For most victims/survivors this often means making the offender understand not only what s/he did to the victim(s), but the continuing and persistent after-effects of what s/he did. When a loved one has been murdered, or when one’s innocence has been shattered by sexual assault or other violation, nothing can be done to “pay back” the life, or the innocence lost, or the trauma and post-trauma endured. This is why restorative justice for offenders can never be merely a matter of summoning the courage – as hard as that may be – to express an apology to a victim/survivor, regardless of its sincerity. Because until the victim/survivor is certain that the offender comprehends thoroughly what s/he has actually done, it cannot have the necessary meaning. Some offenders can substantially infer this through in-prison victim impact panels; others only comprehend it by hearing from, or personally experiencing, a facilitated meeting or dialogue with the person(s) s/he victimized. Still others – a relative few – seem unable to comprehend it at all.
Finding ways of expressing personal accountability when not a single thing can be done to repay the loss may seem impossible. And many restorative justice theorists and practitioners would like to see restorative justice initiatives – writing apology letters, for example – originating from offenders. But this is not usually what victims/survivors want. While the remorse and the apology may be authentic and heartfelt, only victims themselves can tell offenders exactly how what happened has affected them, and they are the ones who need and deserve to be in control of when – and whether – to accept an apology.
Restorative justice is often seen as requiring a face-to-face meeting between the victim/survivor and the offender. But this is not always necessary – and it’s certainly not always wanted by the victim/survivor. This is why restorative justice for victims must be defined first by each victim’s needs – not the needs of the offender, or of society.
Many restorative justice practitioners believe that all victims should be able to meet with their offenders in a “mediation” or “reconciliation.” But these words themselves can be deeply wounding to victims, as they suggest that the issue is merely a dispute to be resolved or reconciled. Victimization, loss, violation, and trauma are far more complex, and victims deserve to know clearly that they were in no way responsible for what happened to them. The offenders were responsible, and the choices they made were theirs alone. When offenders become unambiguously clear about this, the process of restoring a sense of justice for victims/survivors may be able to begin again.
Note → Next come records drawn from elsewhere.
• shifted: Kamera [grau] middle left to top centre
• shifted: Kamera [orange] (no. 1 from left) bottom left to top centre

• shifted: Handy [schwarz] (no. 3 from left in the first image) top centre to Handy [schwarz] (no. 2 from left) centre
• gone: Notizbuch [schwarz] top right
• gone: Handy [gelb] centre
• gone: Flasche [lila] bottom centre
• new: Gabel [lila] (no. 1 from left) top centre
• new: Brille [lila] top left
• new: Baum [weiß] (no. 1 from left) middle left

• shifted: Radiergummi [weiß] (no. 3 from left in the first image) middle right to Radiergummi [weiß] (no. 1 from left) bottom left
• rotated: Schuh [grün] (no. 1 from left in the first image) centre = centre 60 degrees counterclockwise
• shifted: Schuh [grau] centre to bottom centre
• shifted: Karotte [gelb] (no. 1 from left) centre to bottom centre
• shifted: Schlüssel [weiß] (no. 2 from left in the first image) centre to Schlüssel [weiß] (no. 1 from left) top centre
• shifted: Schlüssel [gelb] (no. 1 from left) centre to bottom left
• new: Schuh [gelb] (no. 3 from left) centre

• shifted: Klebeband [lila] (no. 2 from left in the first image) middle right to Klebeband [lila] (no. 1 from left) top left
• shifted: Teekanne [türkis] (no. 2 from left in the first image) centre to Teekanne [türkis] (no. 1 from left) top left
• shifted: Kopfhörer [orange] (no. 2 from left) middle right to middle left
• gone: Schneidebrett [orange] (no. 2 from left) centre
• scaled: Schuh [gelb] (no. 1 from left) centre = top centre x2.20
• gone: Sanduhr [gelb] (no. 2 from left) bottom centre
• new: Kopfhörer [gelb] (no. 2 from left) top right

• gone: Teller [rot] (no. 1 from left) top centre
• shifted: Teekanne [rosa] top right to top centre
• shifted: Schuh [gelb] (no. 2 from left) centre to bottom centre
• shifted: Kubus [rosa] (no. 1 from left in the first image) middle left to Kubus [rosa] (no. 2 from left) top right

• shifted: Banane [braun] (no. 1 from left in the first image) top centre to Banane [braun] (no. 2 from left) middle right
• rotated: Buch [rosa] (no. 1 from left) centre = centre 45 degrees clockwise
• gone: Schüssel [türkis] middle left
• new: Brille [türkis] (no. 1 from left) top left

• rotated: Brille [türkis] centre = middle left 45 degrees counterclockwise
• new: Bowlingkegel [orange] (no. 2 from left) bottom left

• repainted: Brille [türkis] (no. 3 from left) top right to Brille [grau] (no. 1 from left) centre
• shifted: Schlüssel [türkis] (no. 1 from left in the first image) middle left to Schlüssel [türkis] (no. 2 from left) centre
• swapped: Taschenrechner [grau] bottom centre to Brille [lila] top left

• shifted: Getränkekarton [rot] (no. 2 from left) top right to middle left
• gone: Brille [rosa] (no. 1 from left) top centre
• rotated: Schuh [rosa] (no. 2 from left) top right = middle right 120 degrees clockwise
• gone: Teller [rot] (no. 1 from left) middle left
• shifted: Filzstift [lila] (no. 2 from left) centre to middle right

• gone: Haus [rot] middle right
In crimes of severe violence, restorative justice practices have absolutely no direct effect or bearing upon an offender’s sentence, classification, or release date. Ironically, it is within the context of reaching a truly personal understanding of accountability that violent offenders actually begin to see that making meaning in the future from what happened in the past is well worth changing their attitudes, their behaviors, and their lives for – even while still incarcerated. This is how a self-actualized commitment to rehabilitation can be ignited within them, and this is the truly transformative power of restorative justice for offenders.